According to several news report, Google and the Federal Trade Commission are close to reaching an agreement over charges of a privacy breach.
The Wall Street Journal reports that the tentative deal would have Google pay $22.5 million over charges that it bypassed the privacy settings of users of Apple's Safari web browser.
The Journal reports:
"While the fine likely will represent only a tiny portion of Google's revenues—last year, the Internet giant raked in that much cash roughly every five hours or so—it counts among a series of negative reports about Google's privacy practices that could undermine users' trust in its services.
"The current charges involve Google's use of special computer code to trick Apple's Safari Web-browsing software into letting it monitor users that had blocked such tracking. Google disabled the code after being contacted by the Journal, which wrote about Google's practices in February."
The AP confirmed the news with a "person familiar with Google Inc.'s negotiations."
Essentially, the FTC was looking into whether the company violated its agreement of misleading customers.
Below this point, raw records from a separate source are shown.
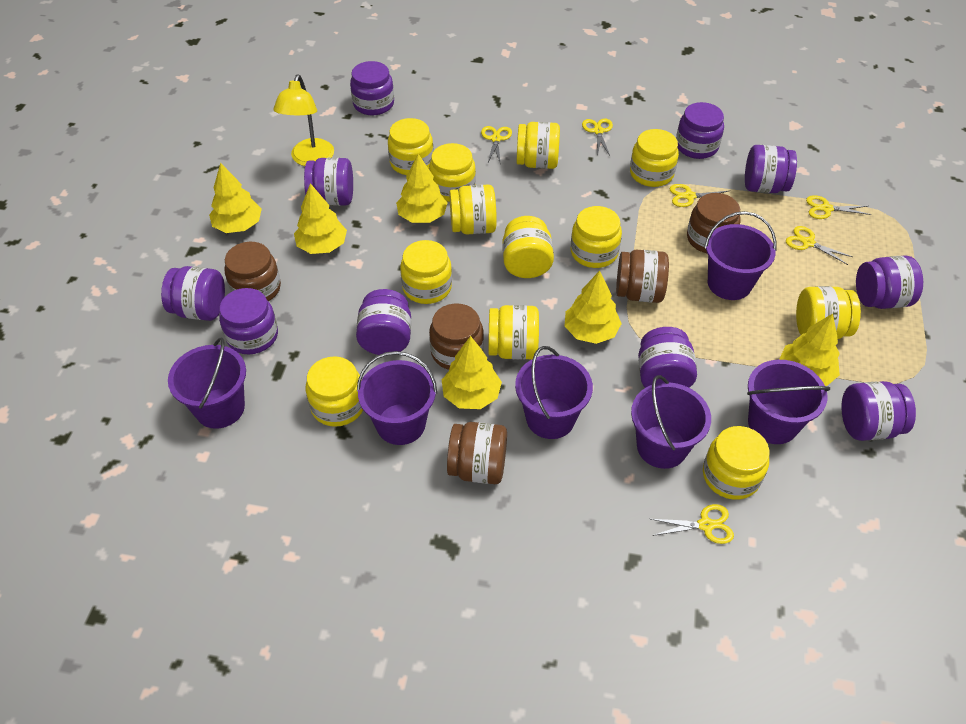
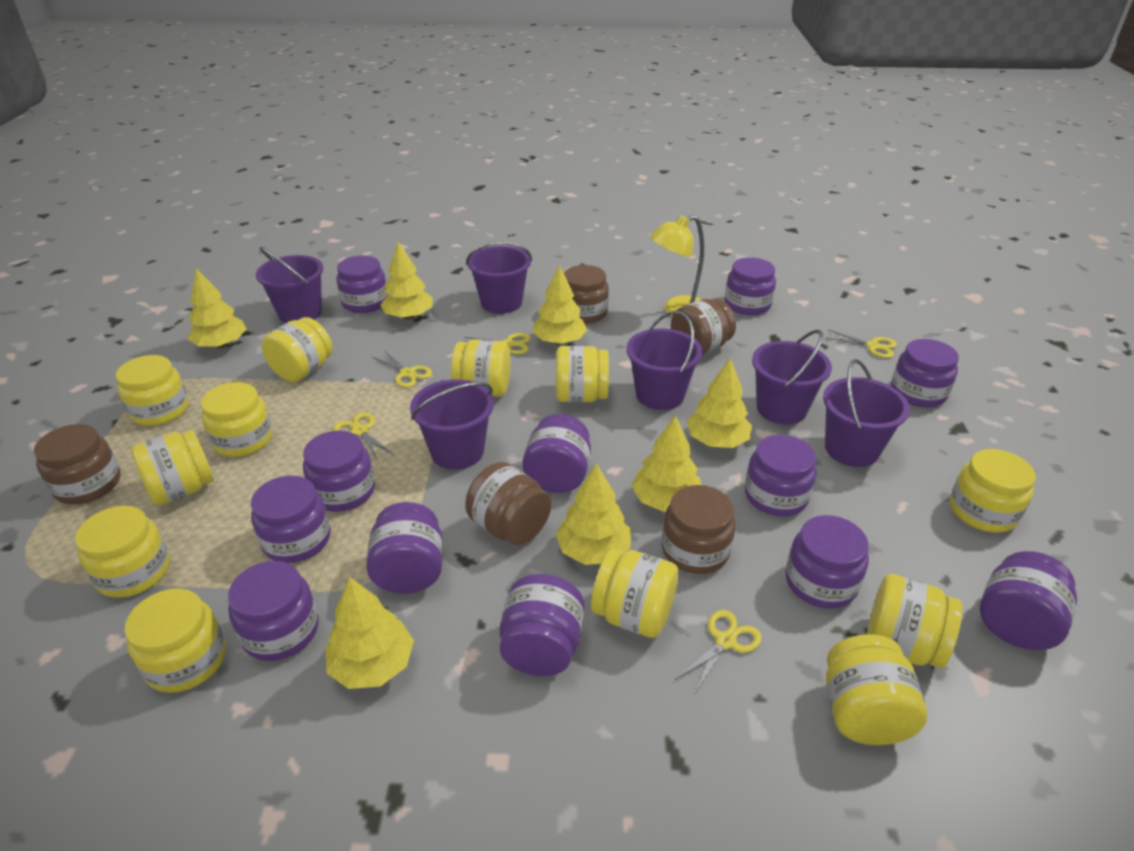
purple jar: 10 -> 12
yellow scissors: 6 -> 5
yellow tree: 6 -> 7

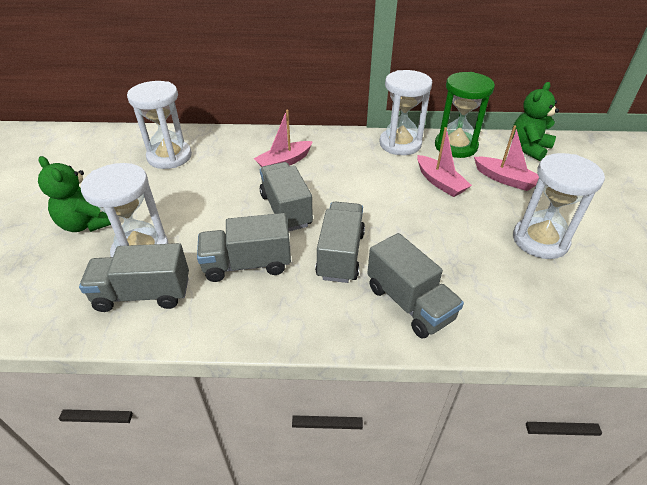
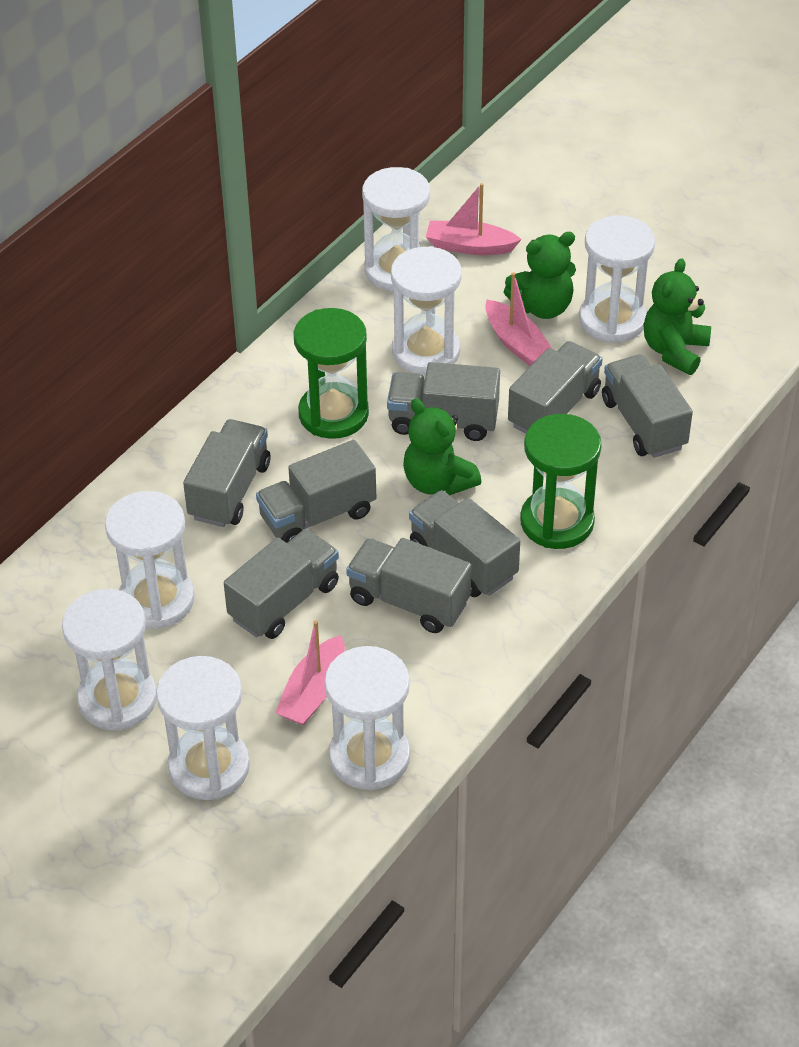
green hourglass: 1 -> 2
green teddy bear: 2 -> 3
grey truck: 5 -> 8
white hourglass: 4 -> 7

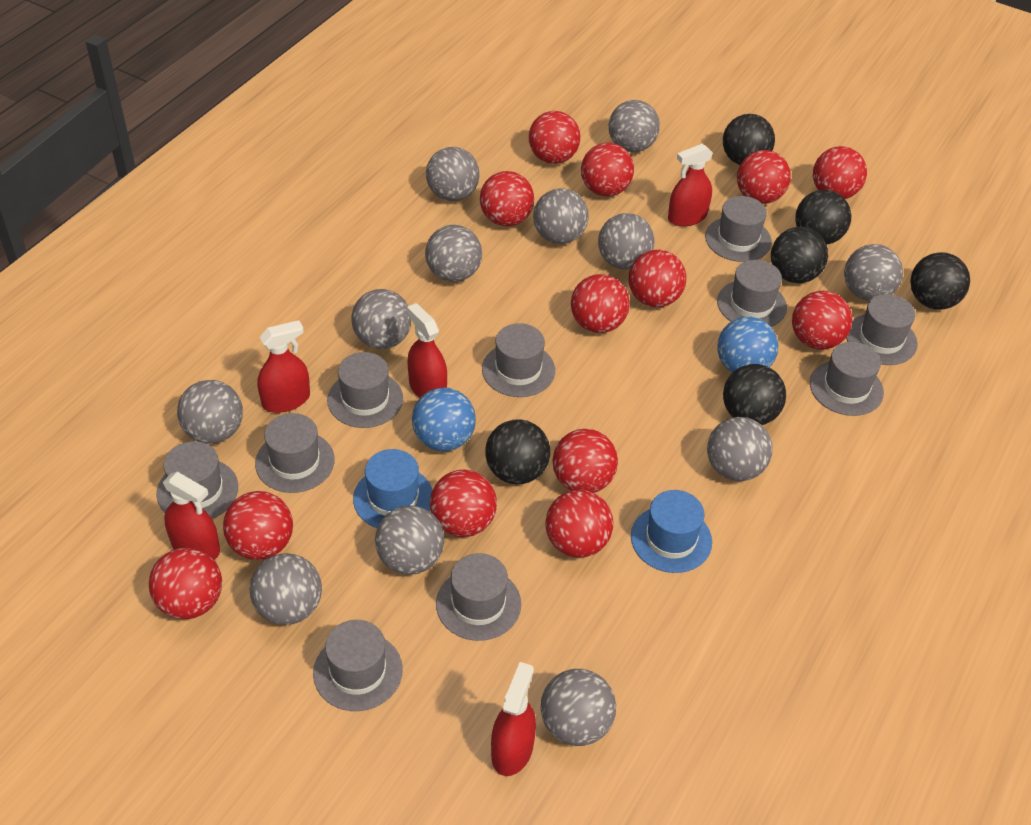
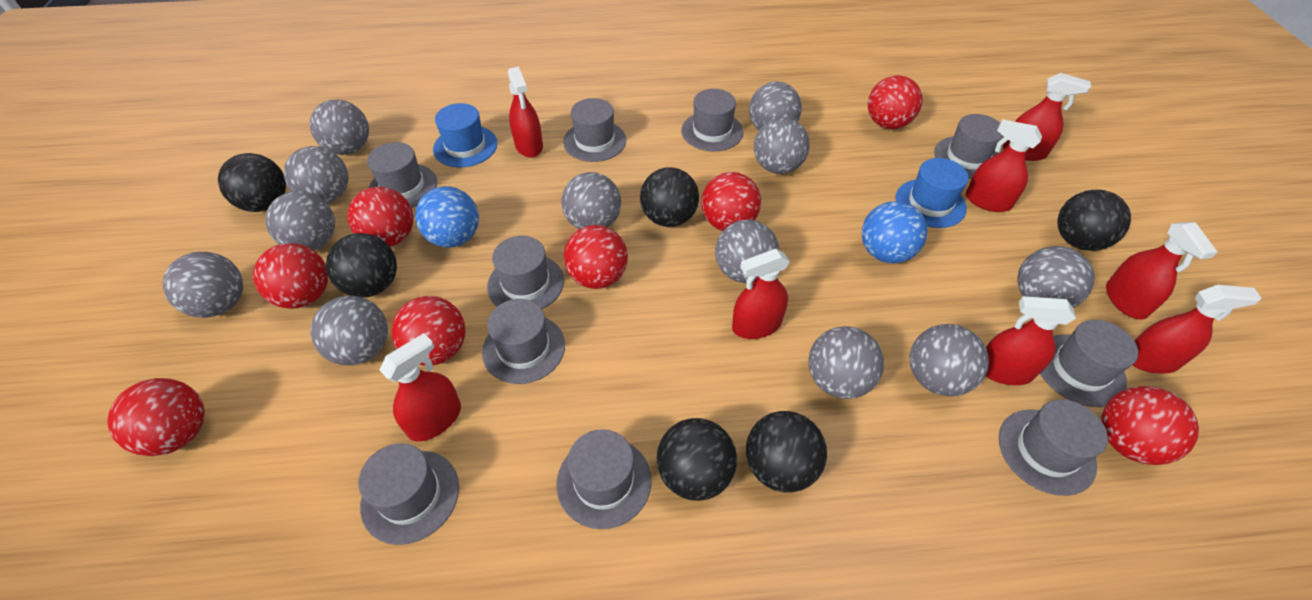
red ball: 13 -> 8
red spray bottle: 5 -> 8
Here's how ARS Technica explains what Google was allegedly doing:
"Safari's DNT typically blocks third-party cookies in order to keep users from being tracked by the cookie owners. Google got around this by using an exploit in Safari that allowed a cookie to be written with a blank form submitted while a webpage loads (part of the code Google uses to place its +1 button in advertisements). Google claimed that the circumvention wasn't intentional, and that it only happened for users who were signed in to their Google accounts and opted in to personalized ads. Google's exploit of Safari's flaw was not discovered until February 2012."